Just below, molded in seating spans a broad aft deck with gated access to the swim-platform on each side. From this point, access to any part of the ship is easy via full walk-around decks and generously planned staircases. Looking around, the Calixas is notably void of something... no paint, no filler. Just smooth, seamless gelcoat... everywhere. Among a few aft deck features, a camera is mounted to the rear of the overhang to play out the activities astern, as well as guidance for backing in to a slip, all transmitted to the helm station. A thoughtful feature here is a built-in storage closet, with drawers, to store your shoes before touring the rest of the yacht.
The Skylounge sets the trim stage with walnut paneling and dark Wenge hardwood flooring. Fabricated by SMI in New Zealand, who's joinery has lined the interiors of other premiere yachts, each panel is robotically inscribed with a code number for exact placement or duplication. With components sourced from all over the world, logistics became paramount and this is where Twining, and his background is software shined. He wrote a proprietary program that allowed designers and engineers to work together, tweaking an infinite number of files, while viewing the same in real time. People on separate continents could literally be on the same page, in the same room... while being 1000's of miles apart.
A distinctive solarium skylight dominates the skylounge with an architectural flair. It is an exclamation point to Twining’s obsession with things nautical. He strongly appreciates round portholes, big and small, decorative and functional. That obsession turns up again on the ship’s broad beams for a striking, seafaring graphic theme.

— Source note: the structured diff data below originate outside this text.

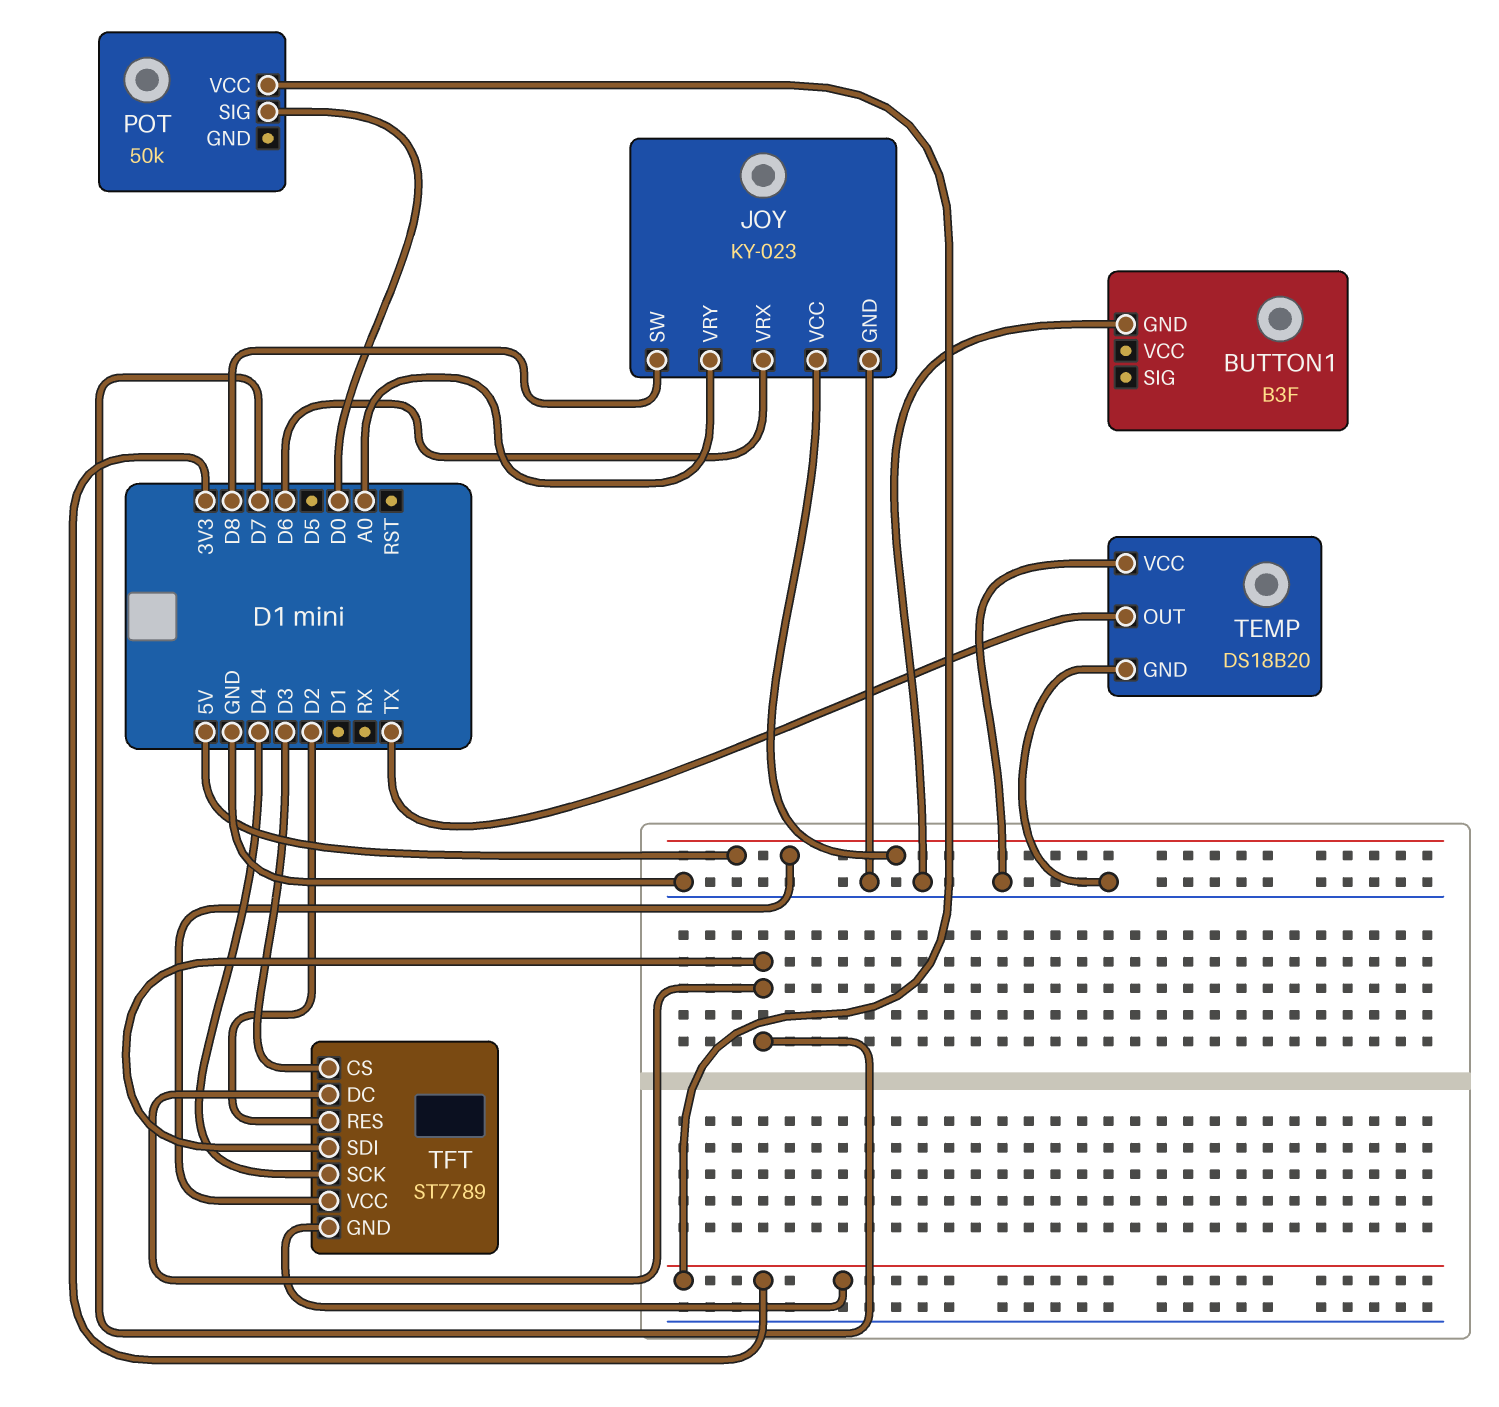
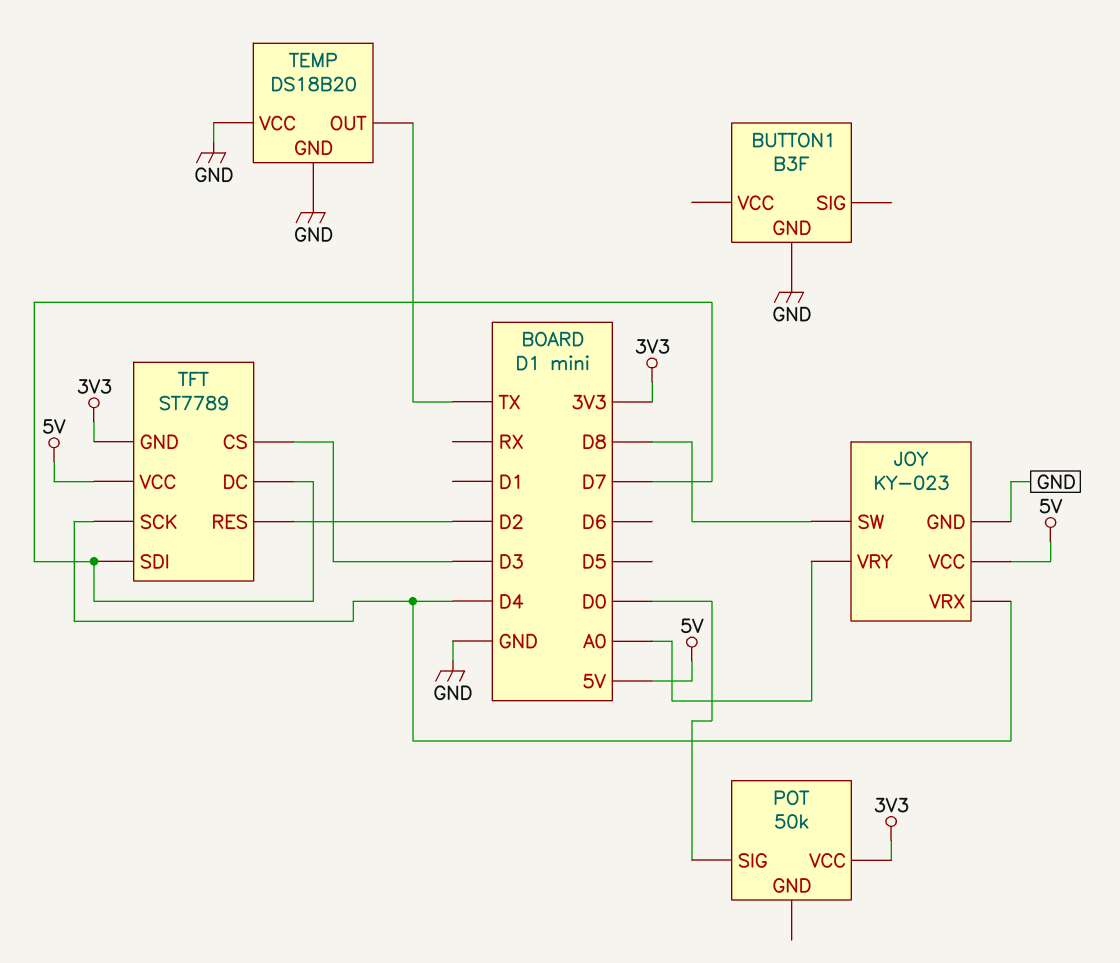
JOY pin VRX: D6 -> D4

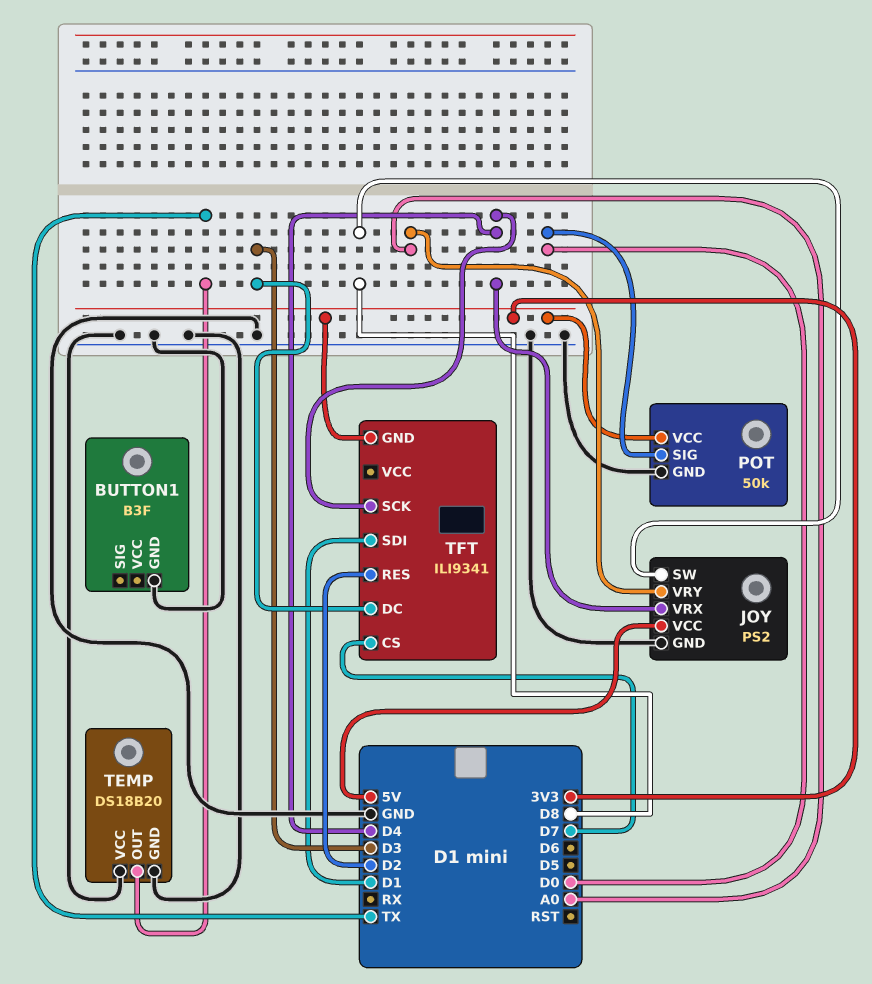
JOY: KY-023 -> PS2
POT pin GND: none -> GND
TFT: ST7789 -> ILI9341
TFT pin CS: D3 -> D7
TFT pin DC: D7 -> D3
TFT pin SDI: D7 -> D1
TFT pin VCC: 5V -> none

The helm view is vast. It makes the business of navigating neat, orderly and unobstructed. Trimmed in rich, brown leather, accented by American walnut and wenge hardwoods, it gives rise to four 20” flat panel displays conveying the ships status. The yacht’s monitoring systems, satellite phones, communications, compass and engine controls reside in understated positions, as if to exist in harmony with the views that surround. Steering is by a destroyer-type wheel, but notably absent is a leaning post or helm chair. The wheelhouse also offers chart planning tables, as well as a large, curving settee directly abaft the helm. Captain’s quarters are to starboard immediately behind the helm station; there also, to port, is a planning office, and a day head.
Entering the salon from the covered aft deck consists of opening glass doors, not sliding. It is a crisp, straightforward room, with a gentlemen’s gaming-club club or boardroom feel; squared off corners, T-square balance and comfort levels. This sort of no-frills design is readily stored in computer software, and that is thematic of the yacht’s interior design. In fact, each room’s layout, Twining states, is stored in the computer’s building software. That means that every detail, every form, can be duplicated or replaced as a module on any part of the yacht. Calixas is one of the first production yachts designed and built this way, but will probably become the model for many to come.